Abinader's parents immigrated to the United States from Lebanon. [1] Abinader was born in Masontown, [2] a small coal mining community in southwest Pennsylvania, and grew up in Carmichaels, [2] living with her parents and her five siblings in a household strongly rooted in Lebanese tradition. [3] They were the only Arab family in town. [1] She spent her childhood in helping out her family's store, [3] attending Catholic church twice a day, and focusing on her schooling. Abinader and her siblings faced challenges due to their ethnicity. [4] She graduated from Carmichaels Area High School in 1971. [5]
Abinader received her B.A. in Writing and Communication from University of Pittsburgh in 1974. It was during this time that she embraced her heritage and wrote about her family's history, spurred by the Lebanese Civil War and its affect on American perception of Lebanese people. [1] She earned her MFA in Poetry from Columbia University, School of the Arts Poetry Writing, in 1978. [6] In 1985, she completed her PhD program at the University of Nebraska–Lincoln, with her dissertation, Letters from Home: Stories of Fathers and Sons. [6]
By late 1985, Abinader had taught "fiction, composition, poetry, film and television writing" at Marymount Manhattan College and the University of Nebraska. [7]
In October 1985, Abinader was appointed to the Schweitzer Humanities Fellowship position at Albany State University, which was scheduled to run through 1987. [7] During her fellowship, she wrote Children of the Roojme. [2]
In 1991, Abinader published her memoir, Children of the Roojme: A Family's Journey from Lebanon, which was one of the first Arab American memoirs to be traditionally published. [1] At the time, she had been working as an associate professor of English at John Jay College in the City University of New York, with plans to begin work as an associate professor of fiction and non-fiction at San Jose State University later that year. [5]
In 1997, Abinader and Junot Díaz, Victor Díaz, and Diem Jones, founded VONA/Voices, a San Francisco-based workshop for writers of color.
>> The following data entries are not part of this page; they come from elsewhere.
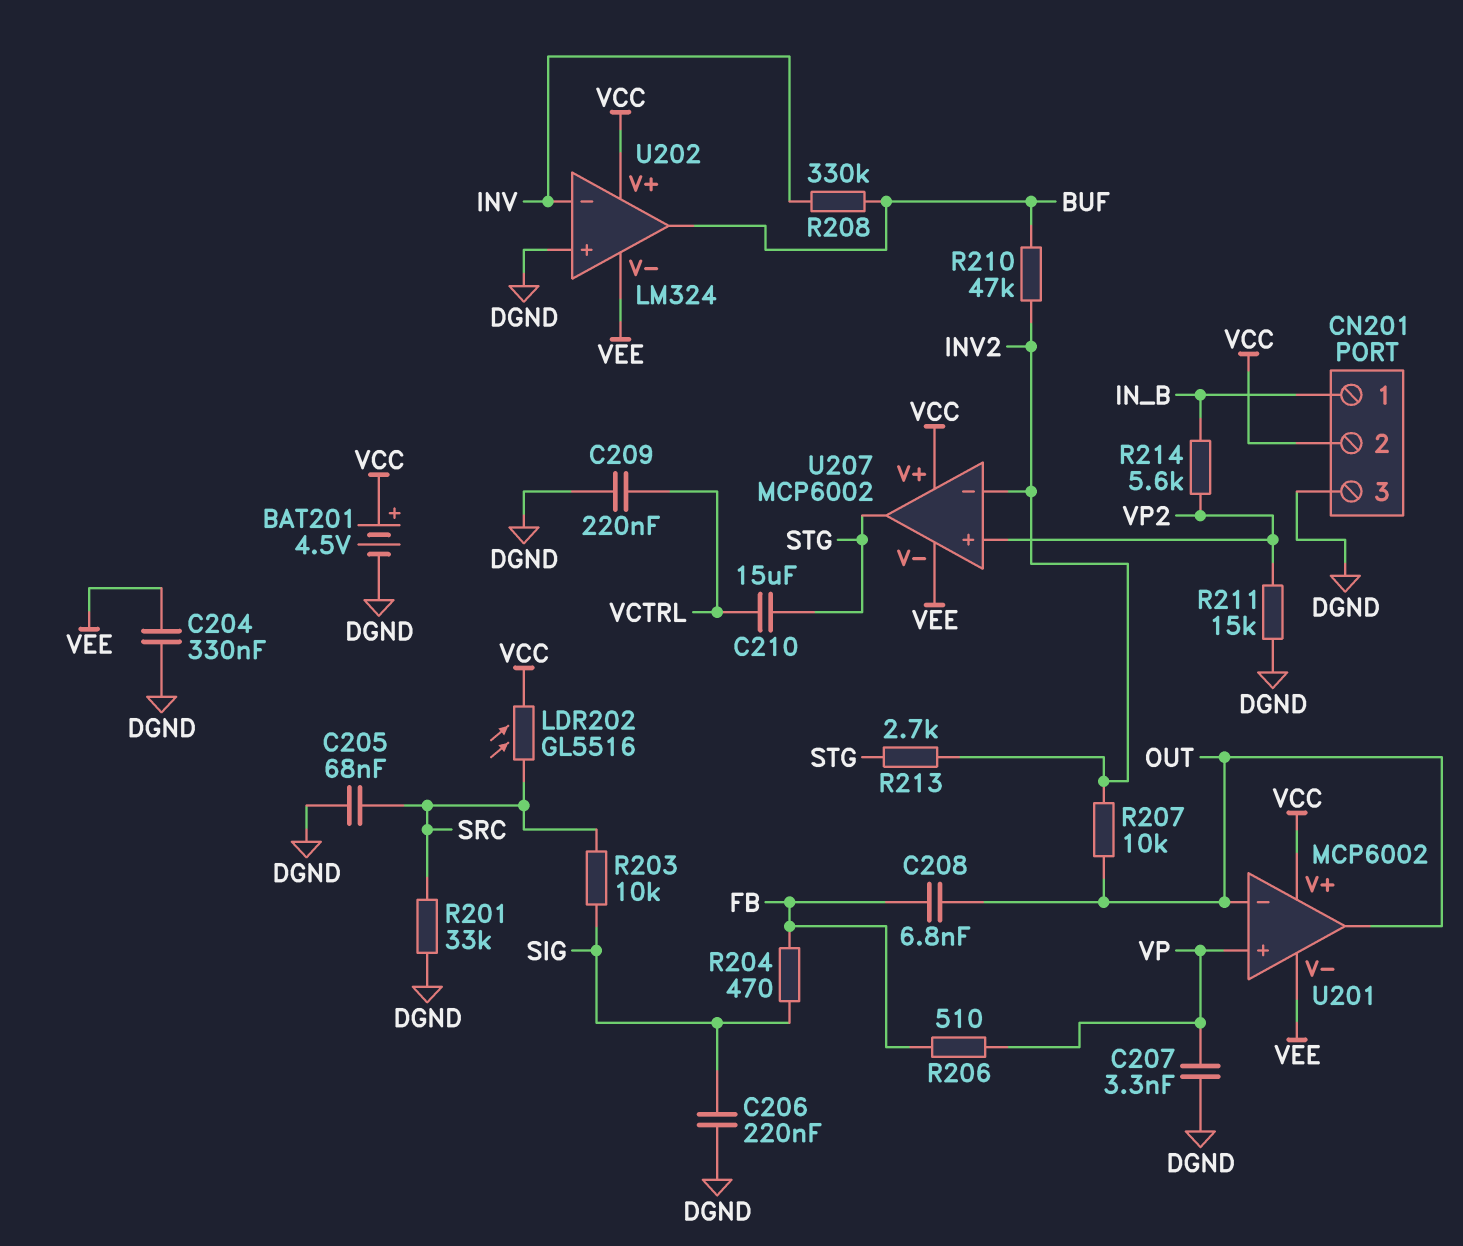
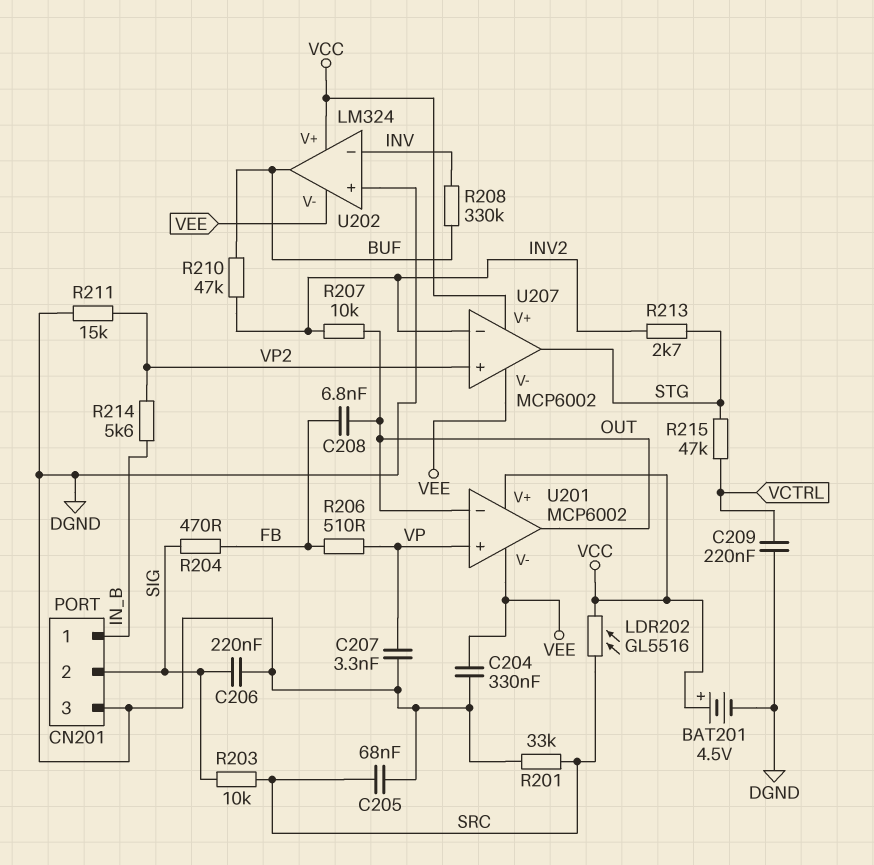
C210: 15uF (STG, VCTRL) -> none
CN201 pin 2: VCC -> SIG
R215: none -> 47k (STG, VCTRL)

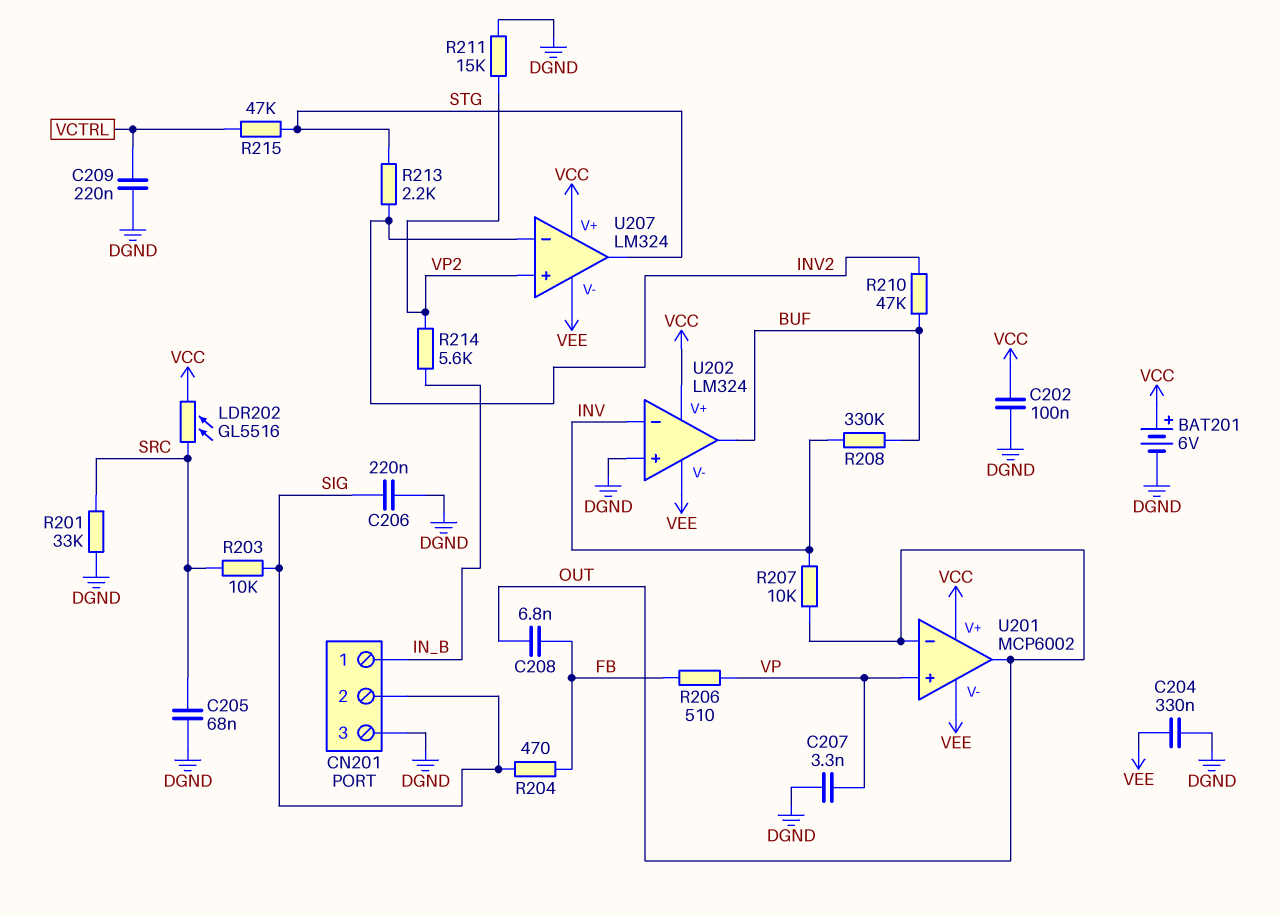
BAT201: 4.5V (plus VCC, minus DGND) -> 6V (plus VCC, minus DGND)
C202: none -> 100nF (DGND, VCC)
R207: 10k (INV2, OUT) -> 10k (INV, OUT)
R213: 2.7k (INV2, STG) -> 2.2k (INV2, STG)
U207: MCP6002 -> LM324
Abinader remained involved with the program for the next two decades, teaching workshops. [1]
In 2002, Abinader was one of 15 authors invited to contribute to a mini-anthology published by the State Department, which was centered on the meaning of being an American. [8] [9]
Abinader currently teaches creative writing at Mills College. [10]
Abinader's first book, Children of the Roojme: A Family's Journey from Lebanon (Norton, 1991) is a memoir covering three generations of her Lebanese family and the challenges of finding a home away from their country. Her second publication, In the Country of My Dreams..., is a collection of poetry focused on dislocation and its various forms. This collection won the PEN Oakland/Josephine Miles Literary Award for Multi-cultural Poetry in 2000 and a Goldies Award for Literature.
Along with her books, she has written and performed in several one-woman plays: Under The Ramadan Moon,Country of Origin,32 Mohammeds,Voices From the Siege, and The Torture Quartet. Her play Country of Origin was performed at The Kennedy Center in 2009. [11]
As of 1991, Abinader was married to Alan Lemke. [2]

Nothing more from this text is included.